Differential expression of CX3CL1 in hepatitis B virus-replicating hepatoma cells can affect the migration activity of CX3CR1⁺ immune cells

In addition to stellate cells and immune cells, inflamed hepatocytes and hepatoma cells express various kinds of chemokines that attract various kinds of immune cells. Previously, we reported that hepatitis B virus (HBV) replication can induce physiological stress. The aim of this study was to analyze the effect of chemokines produced by HBV-infected hepatocytes and hepatoma cells. A real-time PCR array targeting genes related to chemokines and enzyme-linked immunosorbent assay (ELISA) were carried out to detect the specific chemokines produced by Huh7 cells and HepG2 cells infected with various HBV genotypes.
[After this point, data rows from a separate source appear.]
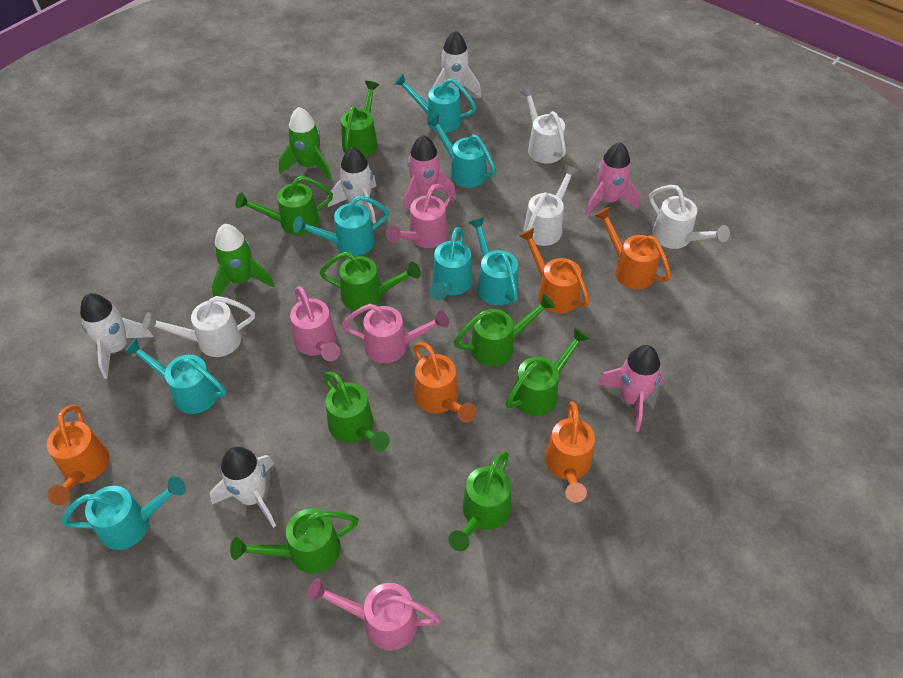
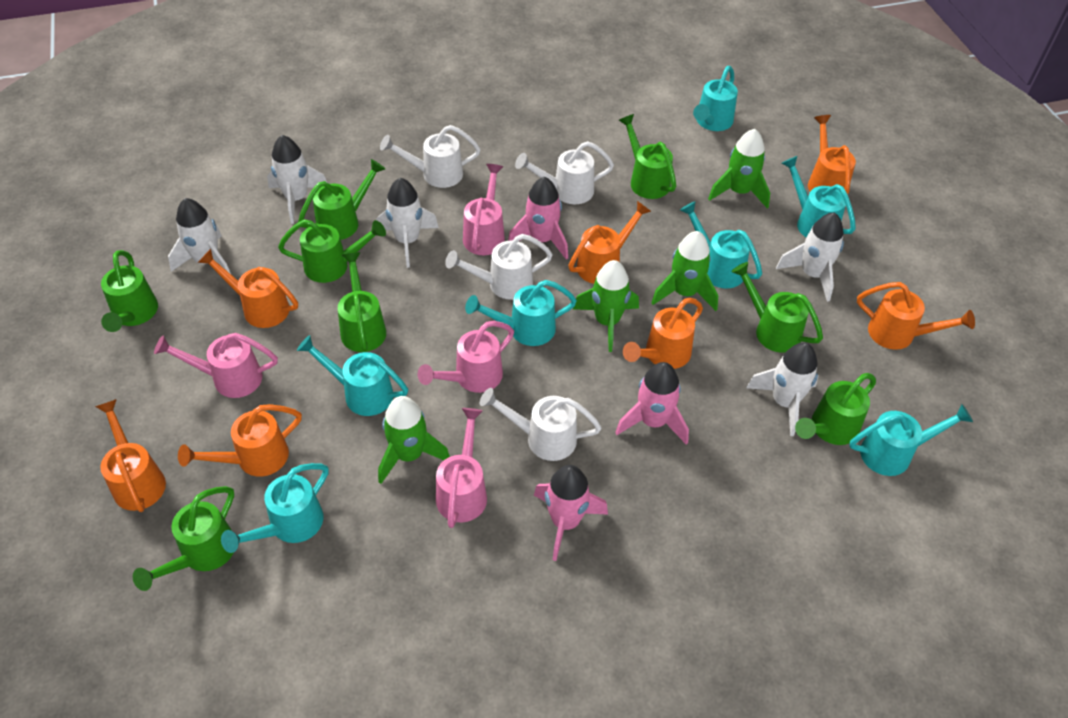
green rocket: 2 -> 4
orange watering can: 5 -> 7
white rocket: 4 -> 5

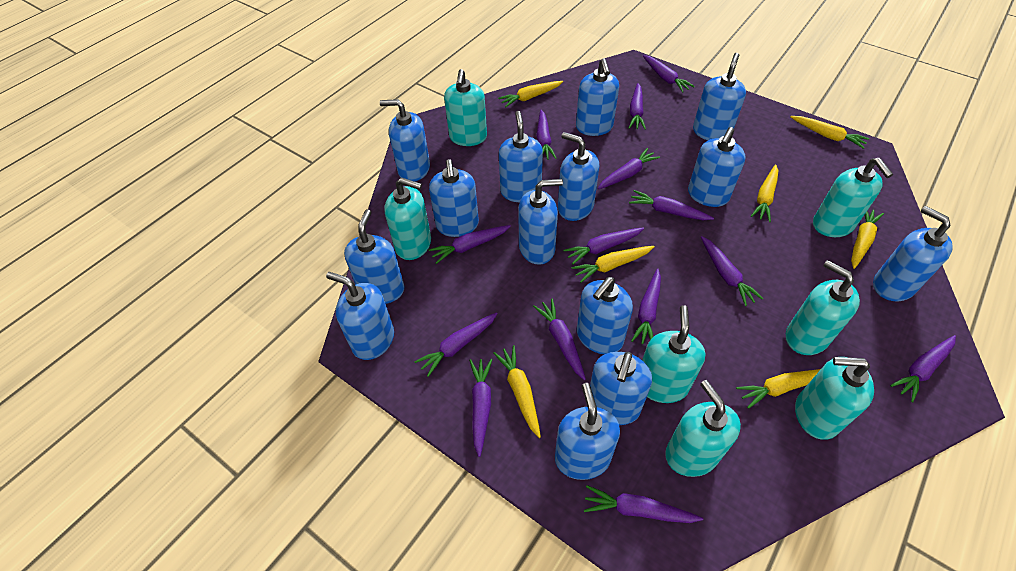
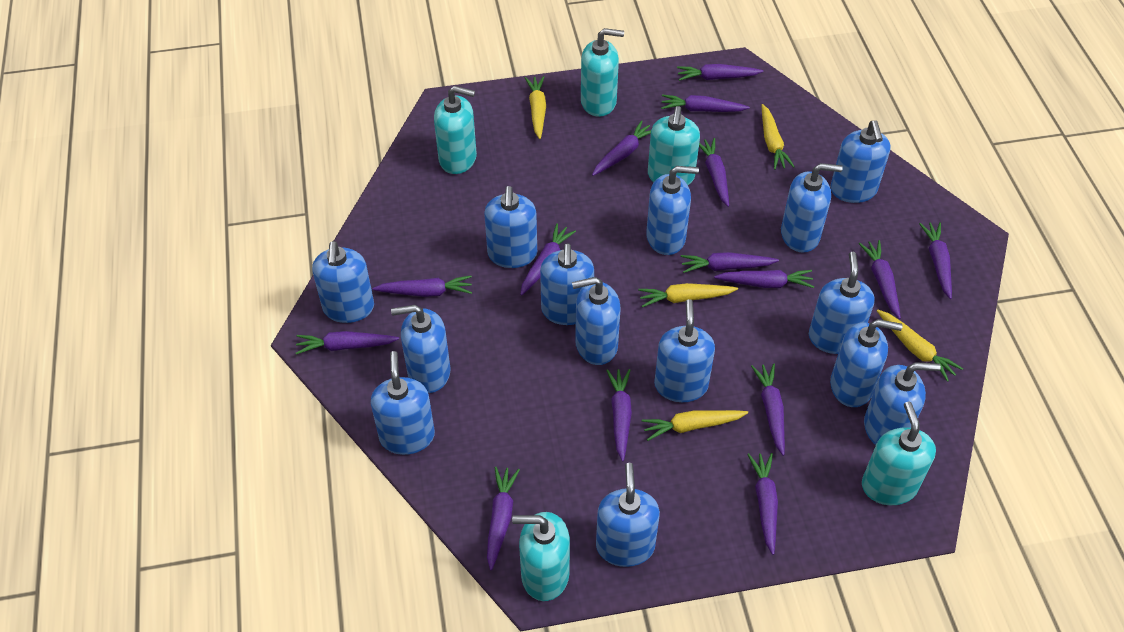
purple carrot: 14 -> 15
turquoise soap dispenser: 7 -> 5
yellow carrot: 7 -> 5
A migration assay, flow cytometry analysis, and immunohistochemistry were carried out to analyze the candidate immune cells that can affect the immunopathogenesis of HBV infection. The expressions of CX3CL1 mRNA and protein were significantly different among HBV genotypes A, B, and C and control cells (mock) (P<0.05). CD56⁺ NK cells and CD8⁺ T cells migrated to the hepatoma cells with HBV replication. Moreover, the migration activity of both immune cells was partially cancelled after the treatment of CX3CL1 neutralizing antibody. The expression level of NKG2D on CX3CR1⁺ NK cells in HCC with HBV infection was significantly lower than that in hepatocellular carcinoma (HCC) with HCV infection and chronic hepatitis B and C patients (P<0.05). On the other hand, the frequency of PD-1high CX3CR1⁺ CD8⁺ T cells in HCC with HBV infection was significantly higher than that in HCC with HCV infection and chronic hepatitis B and C (P<0.05). The expression of CX3CL1 in HBV-replicating hepatocytes and hepatoma cells could contribute to the immunopathogenesis of HBV infection.